It was like I had never existed
Washington, DC (Vocus) December 14, 2009
Edwin Desamour grew up idolizing his father who was dealing drugs. He watched family members commit violent acts of crime, and was even given a gun at the age of 12. At 16 he accompanied some friends across town to get revenge for a friend who had been beaten up. "I had been involved with plenty of incidents where violence occurred,” said Desamour. “But this time someone got killed.” He was sentenced as an adult and served 8 ½ years in adult prison, followed by 11 ½ years of parole. He even spent some time in the same cell as his father.
Desamour was certified as an adult in the police station without a trial process. He was presented with a statement of events and told to sign it. The statement didn’t match what happened, and there were inconsistencies with the language used and Deasamour’s speech patterns. He believes that his refusal to sign the statement is what kept him from receiving a life sentence. All of his co-defendants signed their statements and are now serving life without parole.

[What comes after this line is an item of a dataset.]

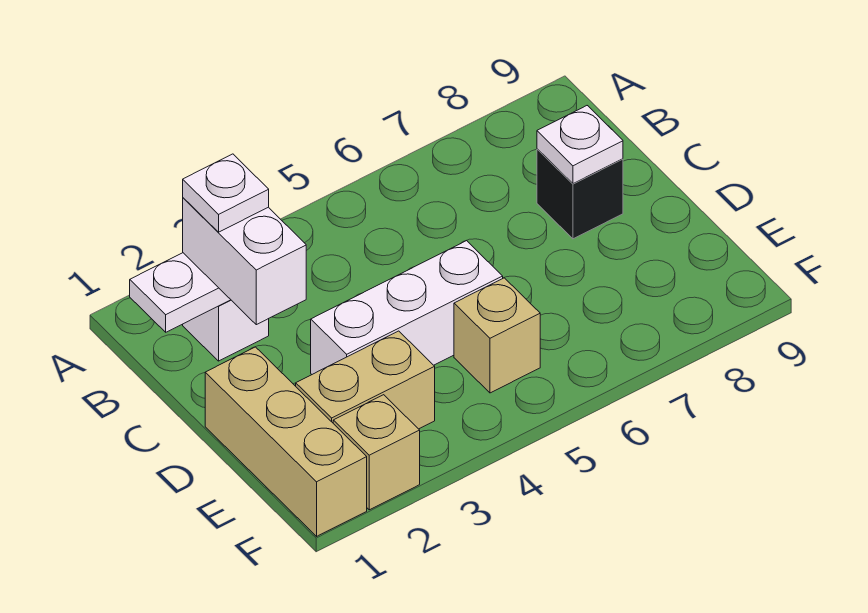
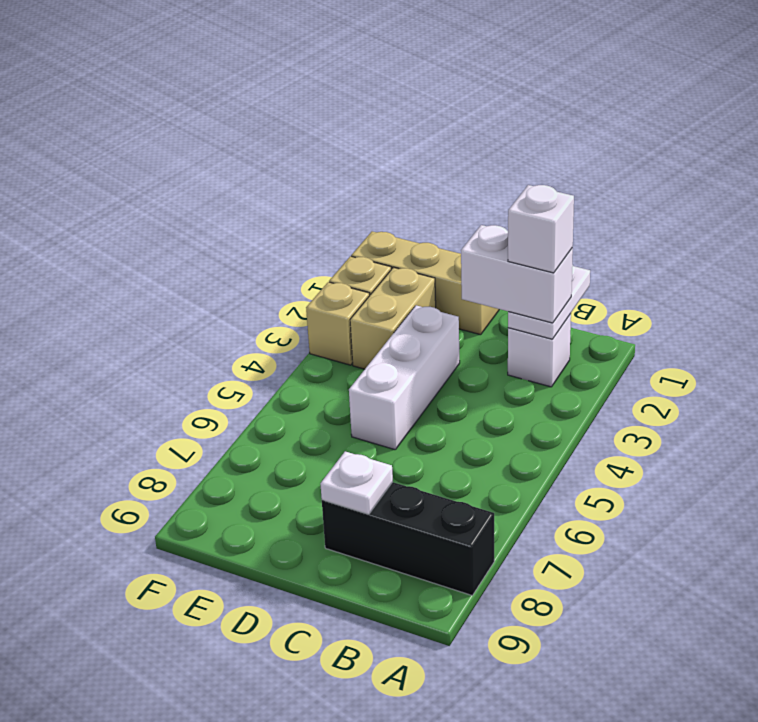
white plate B2 level 4 -> white brick B2 level 4
black brick C8 level 1 -> black brick A8:C8 level 1
tan brick E5 level 1 -> tan brick F3 level 1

While all the other juveniles at the police station got on one bus, Desamour boarded a bus bound for an adult facility. He found himself in an adult jail, where the juveniles awaiting trial were housed separately—next to adult offenders in solitary confinement.
Desamour experienced a defining moment in prison when he looked around and saw inmates who were in their 70’s and 80’s. “I just refused to let that happen to me,” said Desamour.

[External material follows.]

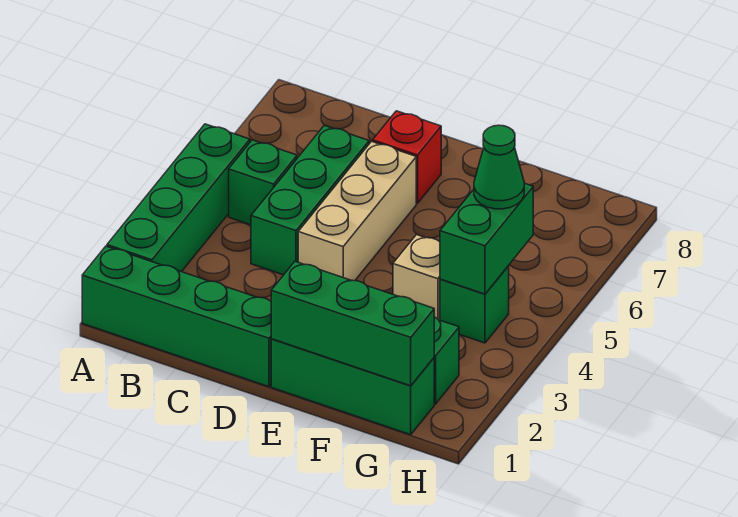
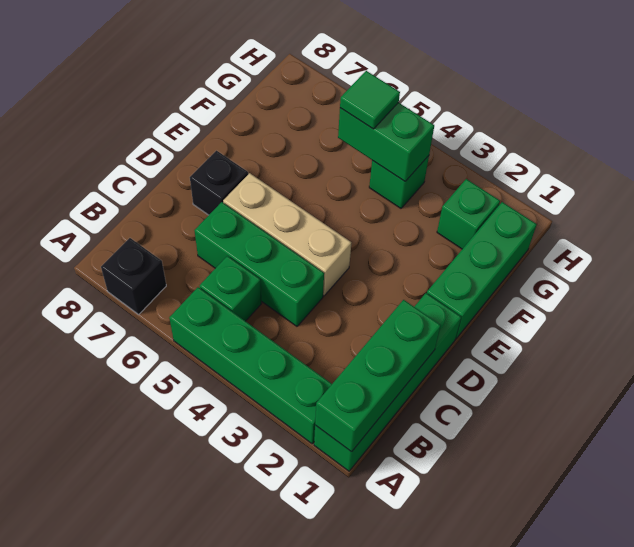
none -> black brick A7 level 1
red brick D7 level 1 -> black brick D7 level 1
green brick E1:G1 level 2 -> green brick A1:C1 level 2
tan brick F4 level 1 -> none
green cone G5 level 3 -> green tile G5 level 3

Desamour beat the odds and successfully returned to his Philadelphia neighborhood once he was paroled. It wasn’t easy to return to life on the outside. Desmour had grown up in prison, and learned to survive as an adult within the prison context. Once he earned parole he had to re-learn how to survive. He also faced challenges like not having any credit. “It was like I had never existed,” said Desamour of trying to establish himself after his release. He credits his family for keeping him on the right path.
He began working on gang outreach, using his story to reach at-risk youth. Police officers and community members continually told him, “I wish I had a thousand of you.” It occurred to Desamour that there were thousands of men like him out there, “but no one was giving them a chance.”

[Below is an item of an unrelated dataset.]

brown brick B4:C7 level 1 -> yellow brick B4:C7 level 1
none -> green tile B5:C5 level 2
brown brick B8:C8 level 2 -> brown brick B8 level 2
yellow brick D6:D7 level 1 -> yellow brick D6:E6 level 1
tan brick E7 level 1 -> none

Desamour founded Men in Motion in the Community (MIMIC) after hearing local teenagers talking about men who had served time in prison. Desamour recognized the names, and knew that the men had turned their lives around. MIMIC tries to teach teens to mimic men like Desamour as they are today, not who they used to be.
On the streets, men returning from prison are more respected than those returning from college. Desamour and MIMIC are working to change that attitude and help local youths fulfill their potential. He sees what kids can achieve with their lives, but he also sees that many of them see prison as a natural part of their lives. His goal is to help kids see what they can achieve, but “skip the prison part.”
Desamour urges Congress to make a difference in our communities by reauthorizing the Juvenile Justice and Delinquency Prevention Act (JJDPA). This legislation has been around for 35 years and provides protections to juveniles as well as their communities.